Three Trigger Domains in Chicago

Grain production lies at the heart of Chicago’s derivatives markets, which remain decisive for global production today. The second domain is in real estate, which in the birthplace of the skyscraper has become a key financial asset, inseparable from the intense racialization of urban boundaries—and, therefore, from “white flight” by automobile to the suburbs. The third is extreme energy extraction, which implodes on the city from distant sites such as the Alberta Tar Sands, via the pipelines, oil trains, and refineries that power all the mobility on the roads and freeways. In these three domains, we constantly encounter slippages of scale, from the local to the global, from the uncomfortably close to the impossibly gigantic, and back again. We also encounter hierarchical domination over both people and nature, in patterns that go back to the European colonization of the New World. What is it like to exercise power? How does climate change make one the victim of it? Although seemingly external, the Anthropocene landscape is actually inside the observer, at the heart of a highly ambiguous subjectivity. To understand how governance takes place in this landscape, we need to focus on what is now a ubiquitous condition: human beings immersed in cybernetic networks. We’ll take the local example of a video gamer who becomes a financial trader. The research of our colleague Karen Knorr has revealed many correlations between the cyborg condition of the gamer and the lived practice of financial traders whose speculative bets fuel the capital markets that drive today’s accelerated global development. The quasi-automatic character of financial governance is made literal by so-called algorithmic trading, where the wagers are placed by high-speed computers while the human agent merely oversees operations, hallucinating his own power.
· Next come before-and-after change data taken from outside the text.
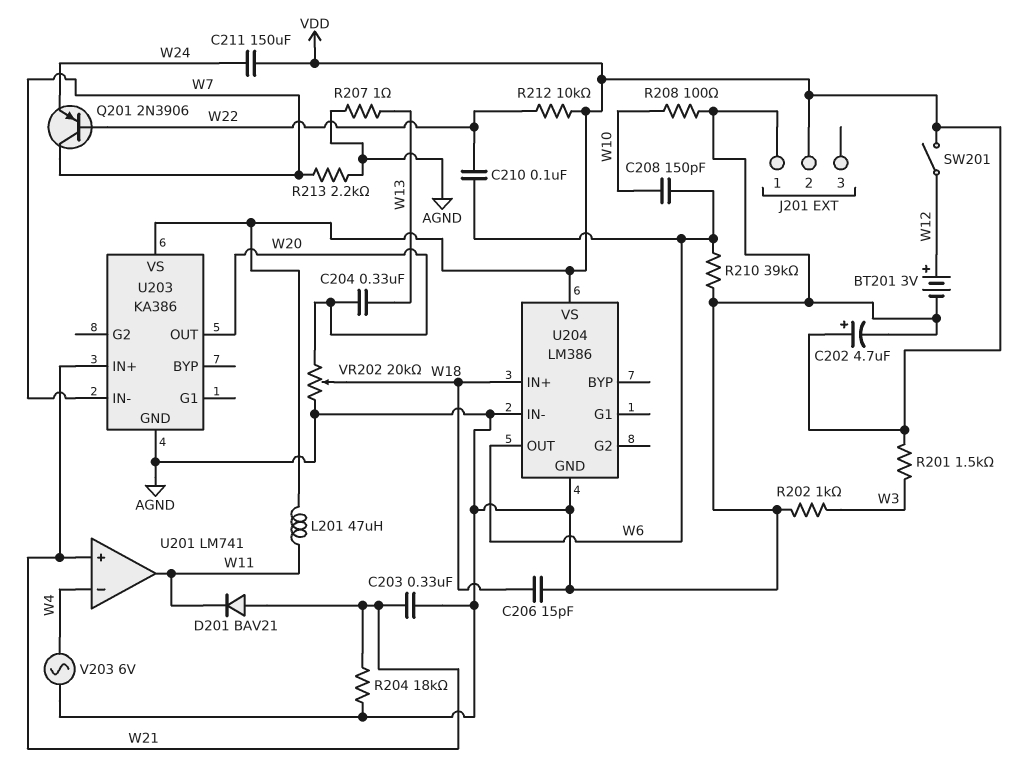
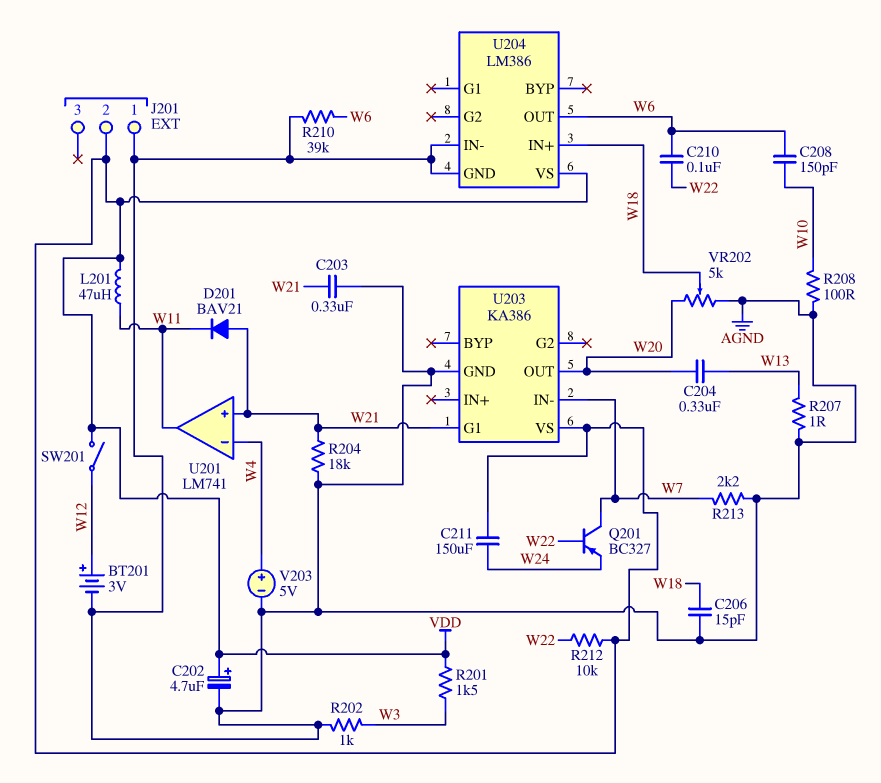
Q201: PNP 2N3906 (B W22, C W7, E W24) -> PNP BC327 (B W22, C W7, E W24)
U203 pin G1: none -> W21
U203 pin IN+: W21 -> none
V203: AC 6V (AGND, W4) -> 5V (plus W4, minus AGND)
VR202: 20k (AGND, W20, wiper W18) -> 5k (AGND, W20, wiper W18)

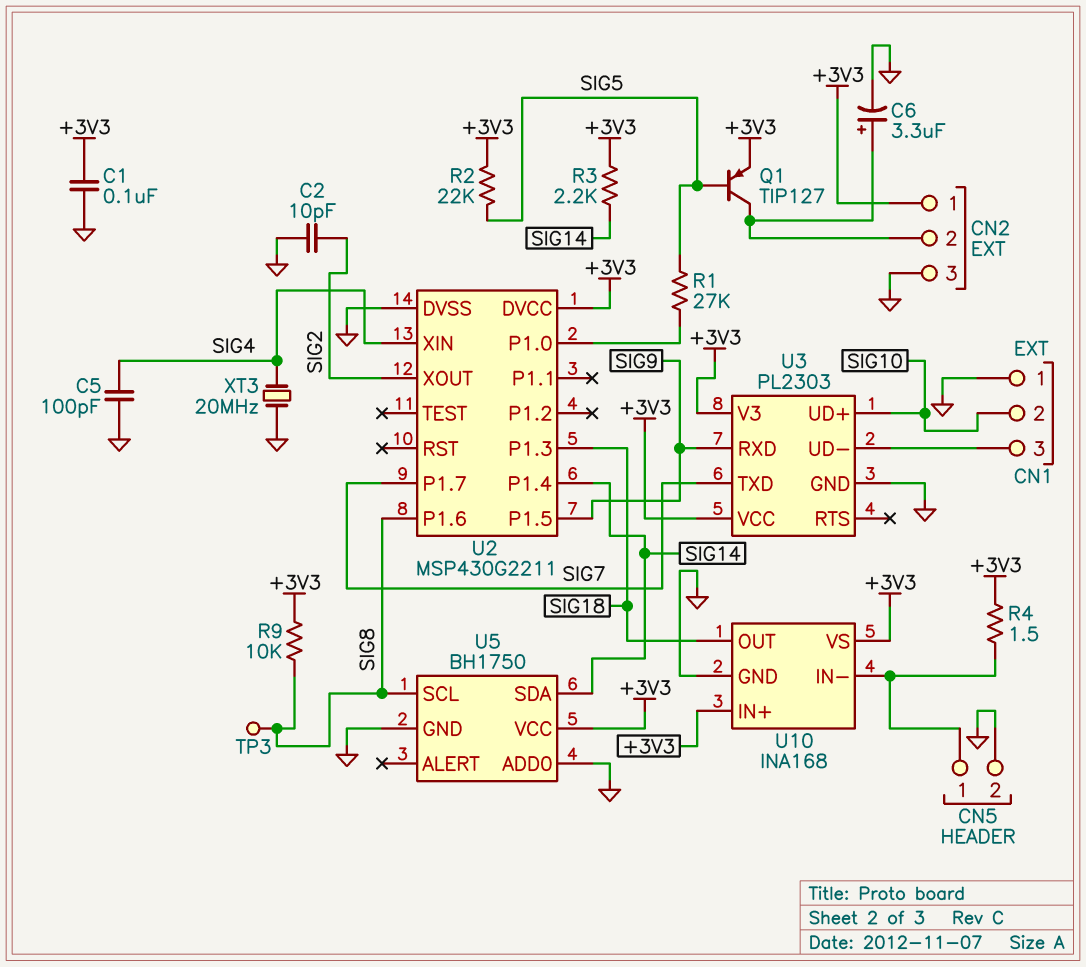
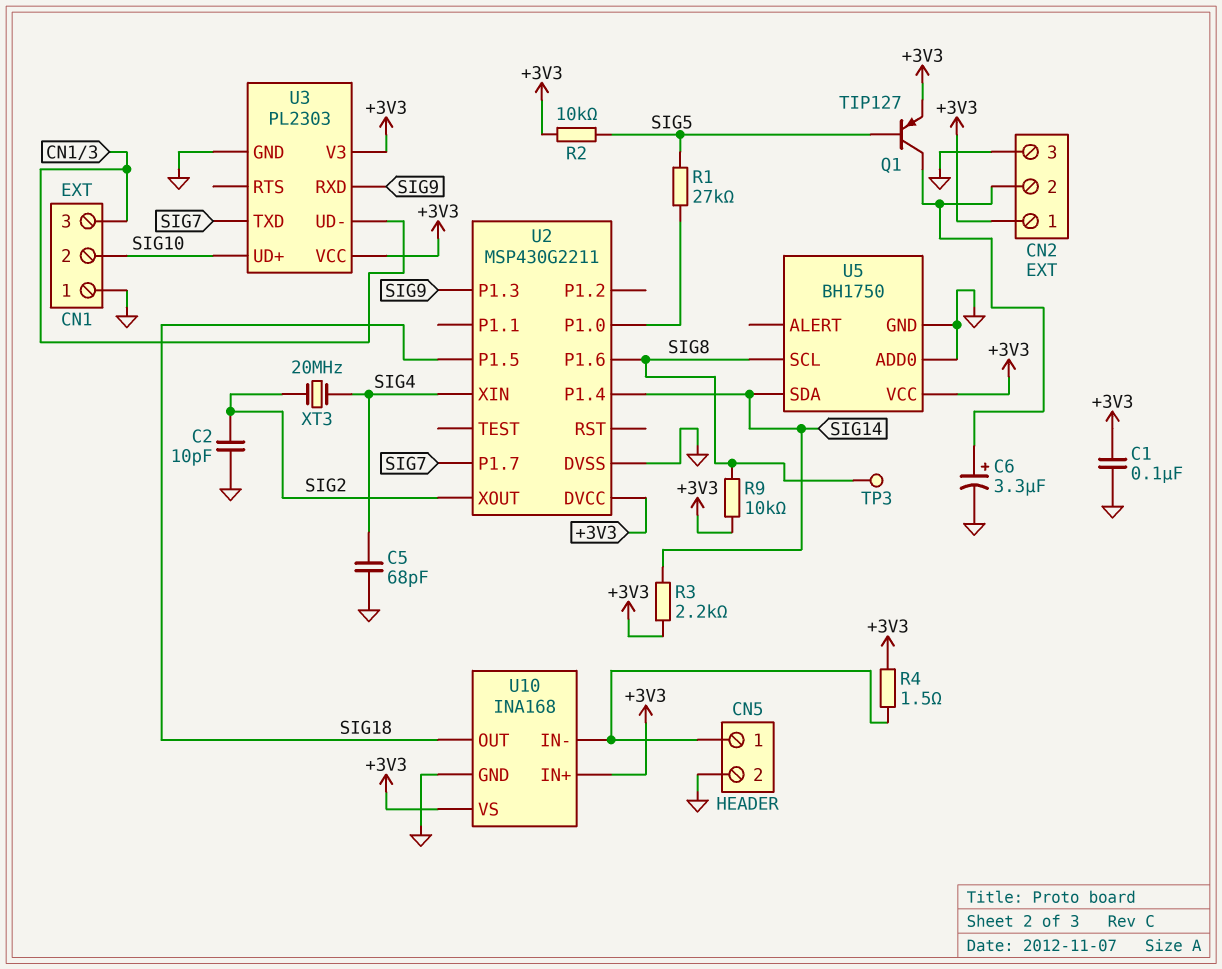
C5: 100pF (GND, SIG4) -> 68pF (GND, SIG4)
R2: 22k (+3V3, SIG5) -> 10k (+3V3, SIG5)
U2 pin P1.3: SIG18 -> SIG9
U2 pin P1.5: SIG9 -> SIG18
XT3: 20MHz (GND, SIG4) -> 20MHz (SIG2, SIG4)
If the material development of the technosphere is now largely coordinated by speculative investment and trading, then we need to inquire into the specific dynamics of the financial markets, particularly at the levels of perception, deliberation, and action.

On the one hand, the markets seem to continually turn inward, focusing on a densely articulated, symbolic world of their own making, following the logic of “autopoetic” or self-constructing systems. On the other hand, they continually look outward, as “allopoetic” systems, scrutinizing and struggling to control the extractive, industrial, and commercial sectors whose fluctuations they crucially depend on. What is the relationship between autopoetic and allopoetic functions? How do they maintain a dynamic equilibrium? What has the internal dialogue of finance contributed to the new phase of the Great Acceleration that opened up with the globalization of the 1990s? And why is this technospheric governance so ungovernable by any other force, whether social or natural?
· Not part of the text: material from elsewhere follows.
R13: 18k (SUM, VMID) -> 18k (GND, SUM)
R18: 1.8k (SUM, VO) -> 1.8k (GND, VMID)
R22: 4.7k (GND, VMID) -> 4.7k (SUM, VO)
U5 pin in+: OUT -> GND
The conclusion of the seminar takes a self-reflexive turn back to research and education. Our local investigation focuses on the University of Chicago, where initial experiments with nuclear fission were carried out during the Second World War, and where the theories of quantitative finance and of human capital were elaborated in the 1960s and 1970s. More generally, it is clear that the institution of the research university lies at the heart of the modern innovation systems that have produced the Great Acceleration. Like finance, the military, communications systems, or the legal establishment, the university plays a directive role in socio-ecological development. Therefore, we need to see it as a part of the Anthropocene landscape, and to take it as an exterior object of our study. Yet here we also want to turn inward, to point the finger at ourselves, and at the model that is being proposed by the Anthropocene Campus. What kind of autopoetic process are we involved in? How does the research university maintain its own dynamic equilibrium? And what is its relation to the current development of technoscience? Do the institutions of education and research only hallucinate their power? Or can they meet the challenges of climate change?

The place one inhabits is an example, an index. It is the visible tip of a massively invisible object known as the technosphere. By restaging the exploration of Chicago city, we hope to hold an uncanny mirror to the experience of those who join us in Berlin. The goal is to develop engaged methodologies for research into the local scale of the Earth systems phenomena. In the best of cases, seminar participants can then invite others to “meet the technosphere”—and start learning how to govern it—in their own home environments.